Beaucoup de philosophes ont tenu à propos du désir un
discours
négatif, en faisant de sa puissance incontrôlée,
l’ubris,
la cause du malheur des hommes. Le désir serait par nature
déraisonnable,
tourné vers le seul plaisir égoïste de l’individu,
à
l’exclusion de toute relation de respect et de solidarité
vis-à-vis
des autres. Il serait par définition violent et dominateur, ne
considérant
les autres que comme des obstacles à ou des moyens de la
satisfaction
qu’il vise. Pour être altruiste il faudrait donc limiter, voire
renoncer
autant que faire ce peut, à l’expression du désir comme
puissance
mauvaise en la subordonnant, de l’extérieur, à des
règles
de raison bonnes et altruistes en soi.
Je voudrais montrer que cette analyse est au moins partiale, car
à la prendre en toute rigueur,. elle condamne l’amour et le
désir réciproque
sans appel et les hommes à la pratique angélique (et donc
inhumaine)
de la vertu et du sacrifice de soi. Elle condamne alors tout possible
bonheur,
ici-bas, dès lors que celui-ci met nécessairement en jeu
le
désir de se faire plaisir.
Le désir est puissance, conatus, puissance d’agir et de penser le monde et soi-même comme condition de l’exister (être au monde) par et pour soi, il est recherche du bonheur dans la reconnaissance positive de soi. Or la résignation à la fatalité (où à la prétendue volonté divine) et au conformisme ambiant, le renoncement à l’autonomie, voire à la vie, est contradictoire avec le désir de philosopher c’est à dire de devenir plus sage, plus savant, plus ouvert sur les attitudes de vie rationalisables possibles et donc plus autonome et plus maître de soi. C’est donc que l’opposition entre le désir comme puissance affirmative de soi et le désir de philosopher ne semblent pas aussi opposés que nombres de philosophes le prétendent. Là où se noue la divergence entre les philosophes du bonheur et les moralistes, c’est sur la question de savoir si cette volonté de maîtrise (ou désir, pour moi, comme pour Spinoza, c’est fondamentalement la même chose, mais réservons ce débat pour une autre fois) est, en tant que telle, dangereuse ; ce qui serait en effet possible si on interprète le thème biblique de la chute comme l’effet d’une sortie de l’innocence due à la prétention à se déterminer soi-même ; ce qui rendrait la volonté de puissance du désir en effet contradictoire avec le recherche de l’amour authentiquement généreux et altruiste. Il y aurait ceux qui sont et deviennent capables de s’élever par eux-mêmes au dessus de leur désir (les saints et les sages) et les autres.

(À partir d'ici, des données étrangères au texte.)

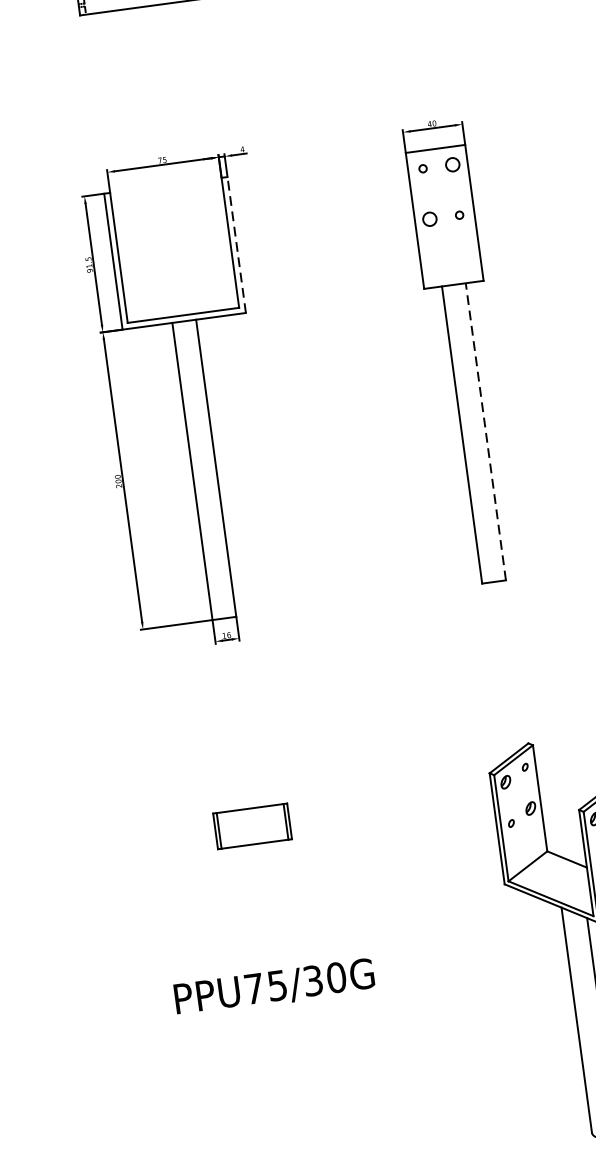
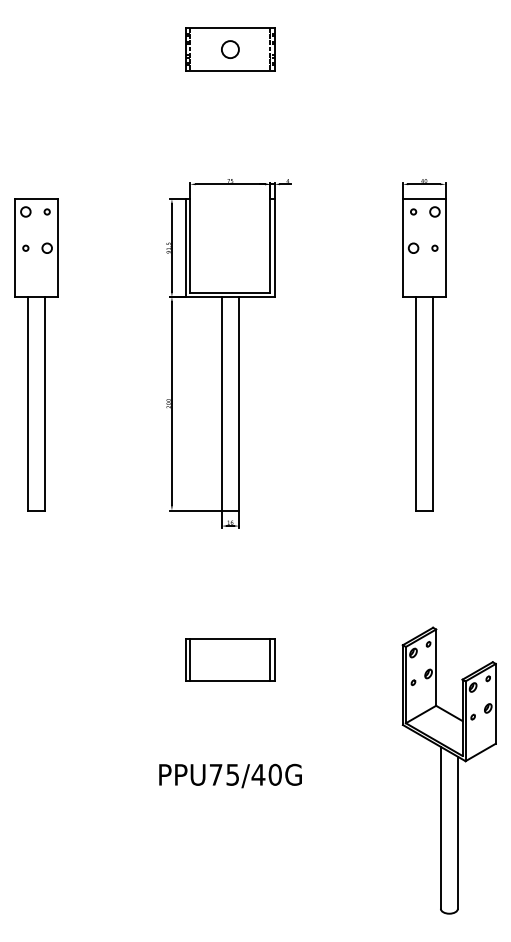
line: (236, 245) -> (274, 248), dashed -> solid
line: (485, 431) -> (432, 403), dashed -> solid
part: (252, 825) -> (230, 659), size x1.67
text: (313, 980) -> (258, 774), PPU75/30G -> PPU75/40G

Or si l’on interprète la philosophie comme une entreprise de
libération
de la pensée et de la vie réservée à tout
homme
et femme capable de ressentir l’exigence profondément humaine
d’autonomie,
afin de sortir du malheur, de l’humiliation et la dépendance par
identification
servile à la puissance du chef et au conformisme ( voir mon
texte
sur les relations de pouvoirs) entretenue par les pouvoirs
idéologiques
et sociaux institués, on ne peut écarter le bonheur et la
puissance
du désir qui en est la condition comme motivation profonde de
cette
entreprise de libération et du désir de philosopher
qu’elle
implique.
Or si nous sommes d’accord avec cette nécessaire convergence
entre
le désir de philosopher pour se libérer et le
désir d’être
heureux, cela implique que la puissance de chacun reconnaisse la
puissance
d’autrui sans s’y soumettre ni la soumettre. Est-il possible que la
puissance
du désir soit, non pas nécessairement
égoïste
et dominatrice, mais aussi raisonnable et altruiste sans sortir de la
visée
du bonheur ? Qu’est-ce que cela veut dire ? et à quelle
condition
est-ce possible ?
A la condition que l’on refuse deux attitudes antagonistes,
symétriques et complémentaires, mortelles pour
l’autonomie:
1) Celle d’être piégé, dominé par la
demande
et le désir de l’autre dans l’oubli ou le renoncement à
son
propre désir de se reconnaître dans la mise en œuvre et en
scène
(la vie est aussi un théâtre) de ce désir. Cette
attitude
prétend bien écarter la tentation de dominer, mais elle
ne
fait qu’inverser les rôles et donc elle rend possible la
perpétuation
de cette domination. C’est ce qui me sépare de Levinas : on ne
peut
fonder l’autonomie sur l’abnégation, quelqu’en soit la
justification
éthique ou religieuse, mais sur la lutte pour la reconnaissance
(et
là je suis en accord avec Hegel). Mais plus profondément
et
d’une manière ambivalente le sacrifice, la compassion, le
renoncement
à soi en faveur de l’absolument Autre que Levinas
découvre
dans l’expérience du face à face peut aussi être
instrumentalisé
(plus ou moins consciemment) comme un moyen informel de pouvoir
d’influence,
par le chantage affectif et la culpabilité qu’il
génère
chez celui qui est l’objet de cette quasi-sacralisation.
Méfiance
: un non-pouvoir absolu peut toujours cacher son contraire,
occulte,
et tout aussi absolu.. Et là, un point de provocation : n’est-ce
pas
aussi la puissance symbolique du Christ d’affirmer sa faiblesse par son
sacrifice,
et de faire de chacun un coupable de ce sacrifice afin de payer par son
renoncement et son obéissance sa dette infinie (le
péché originel recyclé dans la mort du Christ) ?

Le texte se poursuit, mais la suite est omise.